Кэйт не испытала особого воодушевления и не скрыла того. У Бины со школьной поры кончики ногтей были окрашены белым, а остальная часть оставалась натурально-розового цвета.

— А чем тебе не нравится французский маникюр? — попробовала защититься Бина.

— Ничем, если ты — француженка, — парировала Кэйт, благополучно забывшая свои отроческие дни, когда она тоже считала французский маникюр верхом совершенства. Бина выглядела смущенной. Кэйт забыла об отсутствии чувства юмора у Бины.

— А что, если попробовать что-нибудь более модное?

Бина вытянула вперед руки и принялась их рассматривать. Кэйт заметила, что она все еще носила рельефное кольцо, которое Кэйт подарила ей в знак дружбы на шестнадцатилетие, на нем было изображено сердце с короной в ладонях.

— А если что-нибудь… рискованное? — предложила Кэйт.

— Что, например? — спросила Бина, продолжая защищаться. — Татуировку на ногте?

— О-о! Сарказм. Дьявольское оружие.

— Джеку нравится французский маникюр, — хныкнула Бина, все еще разглядывая левую руку. — Не подначивай меня, как обычно, — она опустила руки. С минуту обе молчали. — Прости. Я немножко нервничаю, — сказала Бина. — Я просто немножко нервничаю. Ты же знаешь, я ждала предложения Джека больше…

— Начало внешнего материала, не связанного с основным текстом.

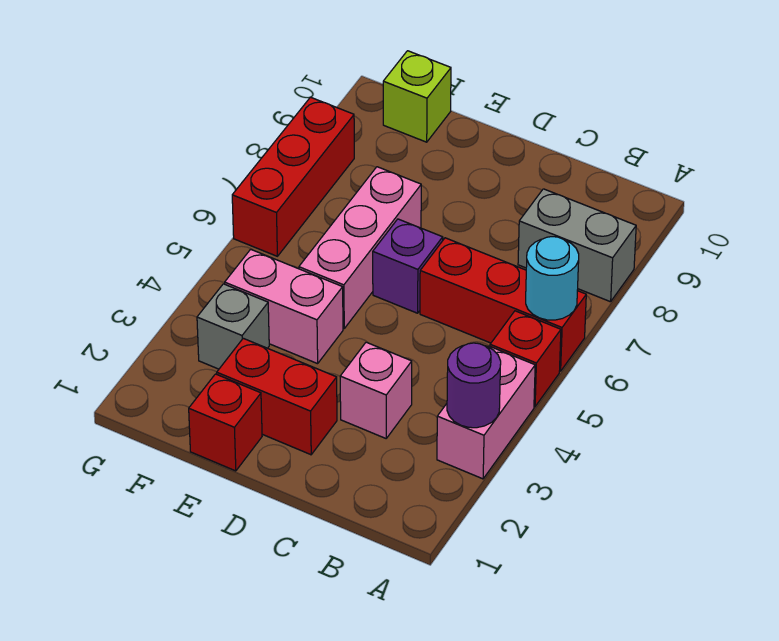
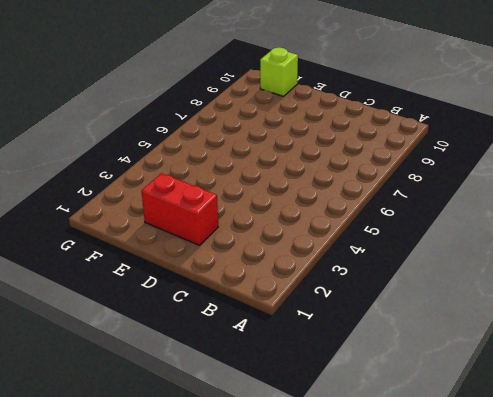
none -> pink brick A3:A4 level 1
none -> red brick A5 level 1
none -> red brick A6:C6 level 1

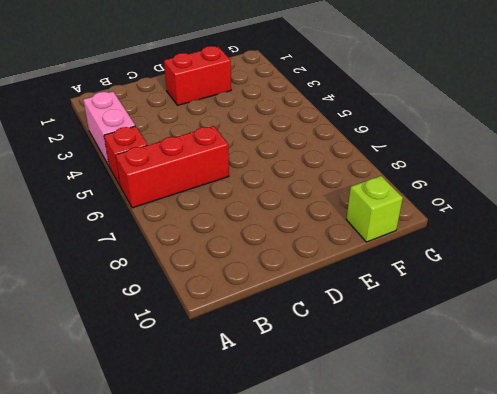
none -> grey brick A8:B8 level 1
none -> pink brick C3 level 1
none -> purple brick D6 level 1

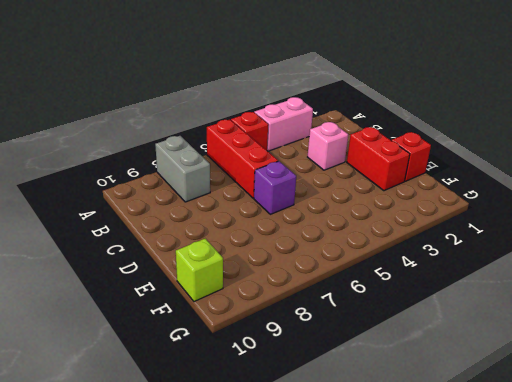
none -> pink brick E4:F4 level 1
none -> pink brick E5:E7 level 1
none -> grey brick F3 level 1

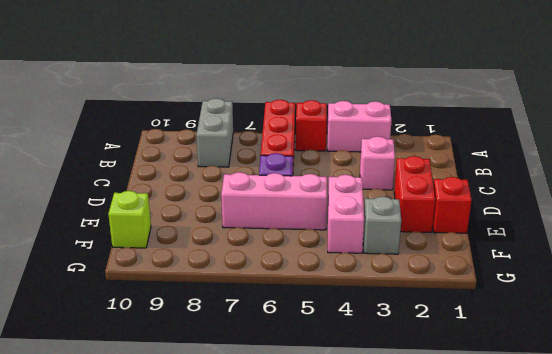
none -> red brick G6:G8 level 1
none -> purple round brick A3 level 2
none -> cyan round brick A6 level 2

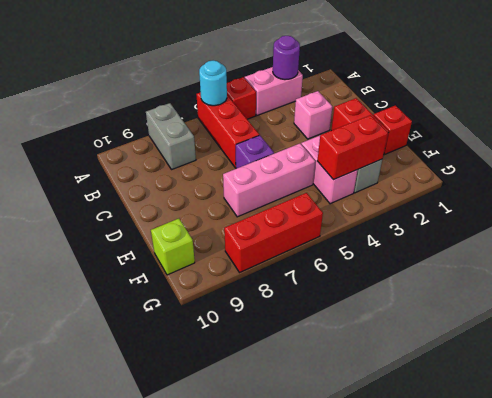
red brick F3:F4 level 2 -> none

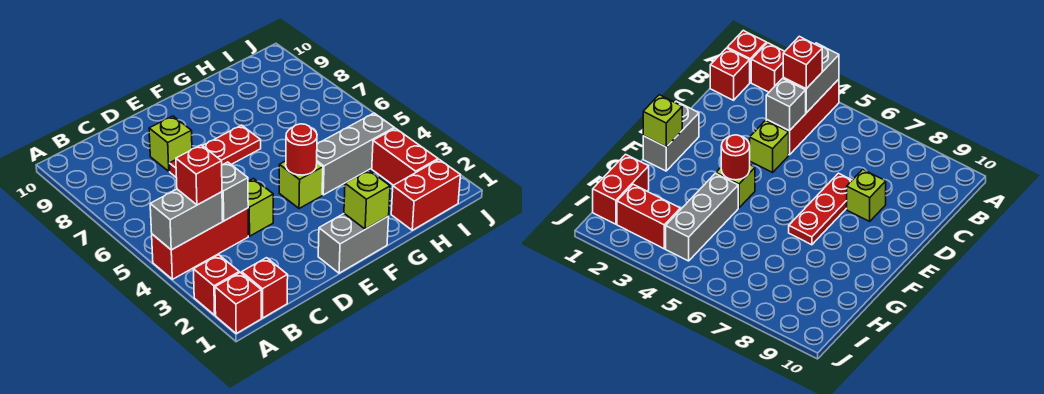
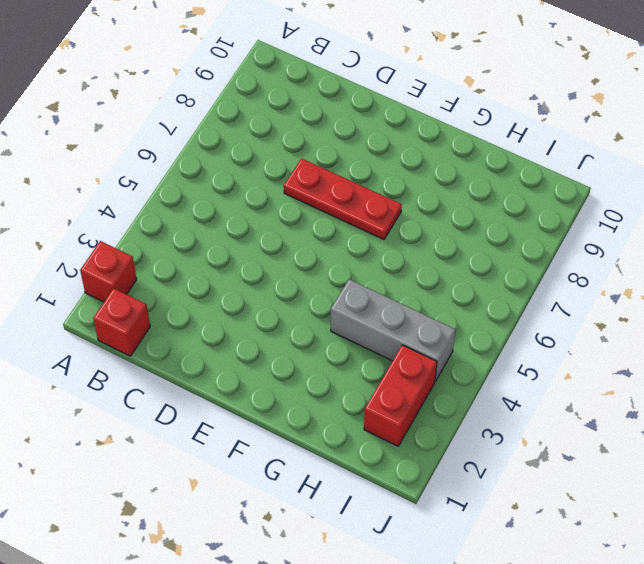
none -> red brick A1 level 1
none -> red brick A4:C4 level 1
none -> lime brick D4 level 1

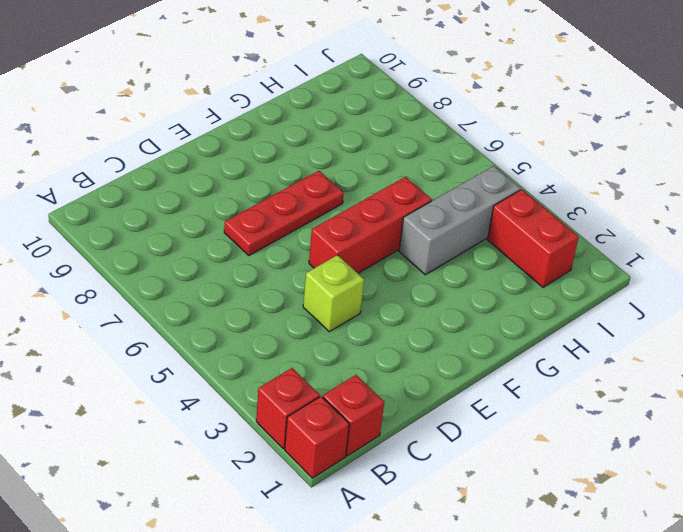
red brick E5:G5 level 1 -> red brick A4:C4 level 1
none -> lime brick D8 level 1
none -> grey brick E1:F1 level 1
none -> lime brick F4 level 1

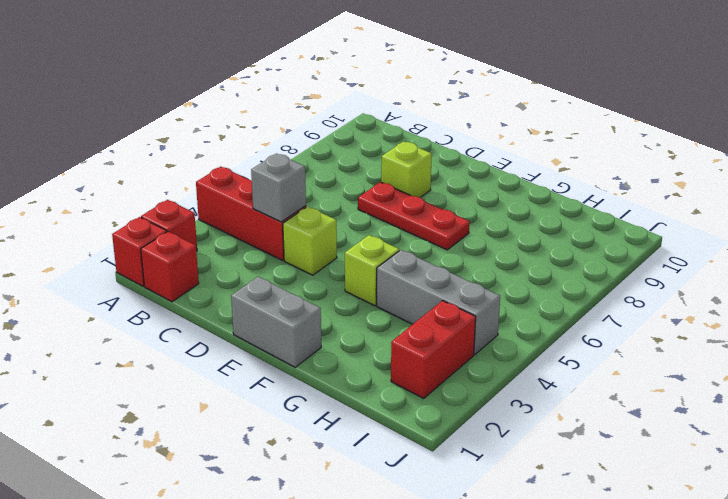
none -> red brick H1:I1 level 1
none -> grey brick A4:B4 level 2
none -> lime brick F1 level 2

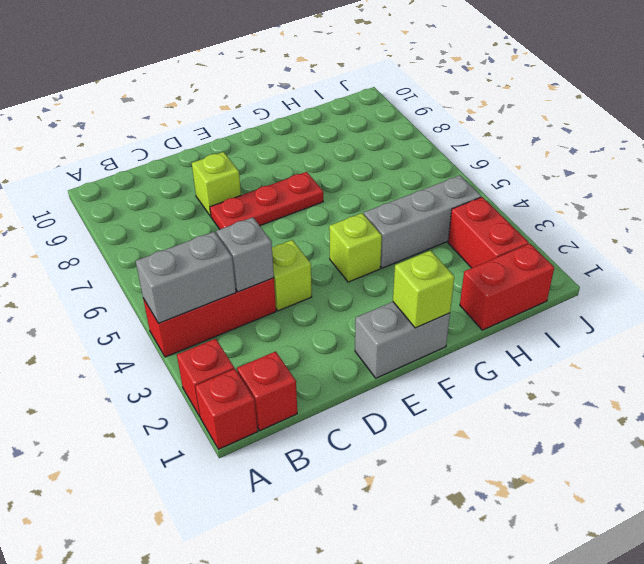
none -> red round brick F4 level 2
none -> red brick B4 level 3

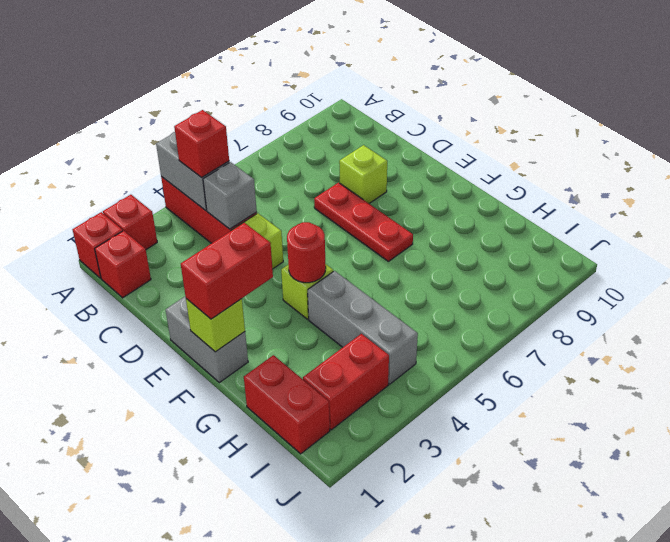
red brick F1:F2 level 3 -> none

— Шести лет? — подхватила Кэйт, не злясь на свою подругу.

Она пыталась вспомнить, как воздержаться от нежелательных советов, что было трудно для женщины ее темперамента и ее профессии. Она улыбнулась Бине, и они продолжали свой путь вдоль улицы.

— Я думаю, вы с Джеком уже с первого свидания начали обсуждать вензеля на свадебных полотенцах.

Джек и Бина встречались так много лет. Он был ее первой и единственной любовью. Он заставил ждать ее, пока окончит колледж, получит степень, сертификат.

Бина рассмеялась:

— Что ж, я уже тогда знала, что он — тот самый. Такой горячий.

Кэйт размышляла о разнообразии людских вкусов. Ей Джек не только не казался горячим, но от него ее бросало в холод. Конечно, она никогда за эти шесть лет не признавалась в том Бине. А Бина считала, что Стивен слишком угрюмый и суровый, тогда как для Кэйт он был…

— Я просто не могу поверить, что он уезжает сегодня в Гонконг на пять месяцев, и сегодня тот самый вечер, — продолжила Бина, прервав раздумья Кэйт. Кэйт улыбнулась.

В старой бруклинской команде Кэйт почти не было секретов, потому, когда Джек стал справляться у отца Барби, ювелира, о том, как приобрести «доброкачественное» обручальное кольцо, весть распространилась быстрее электронной почты. День, которого Бина ждала так долго, наконец наступил, однако, глядя на свою подругу, Кэйт заметила что-то странное в ней — Бина казалась какой угодно, только не счастливой. Конечно, она не могла передумать. Но Кэйт знала ее достаточно хорошо, чтобы почувствовать: что-то здесь не так.

«О, бог мой, — думала Кэйт, — Бина что-то задумала, но боится рассказать об этом. Ее родители, особенно мама, будут вне себя, если…»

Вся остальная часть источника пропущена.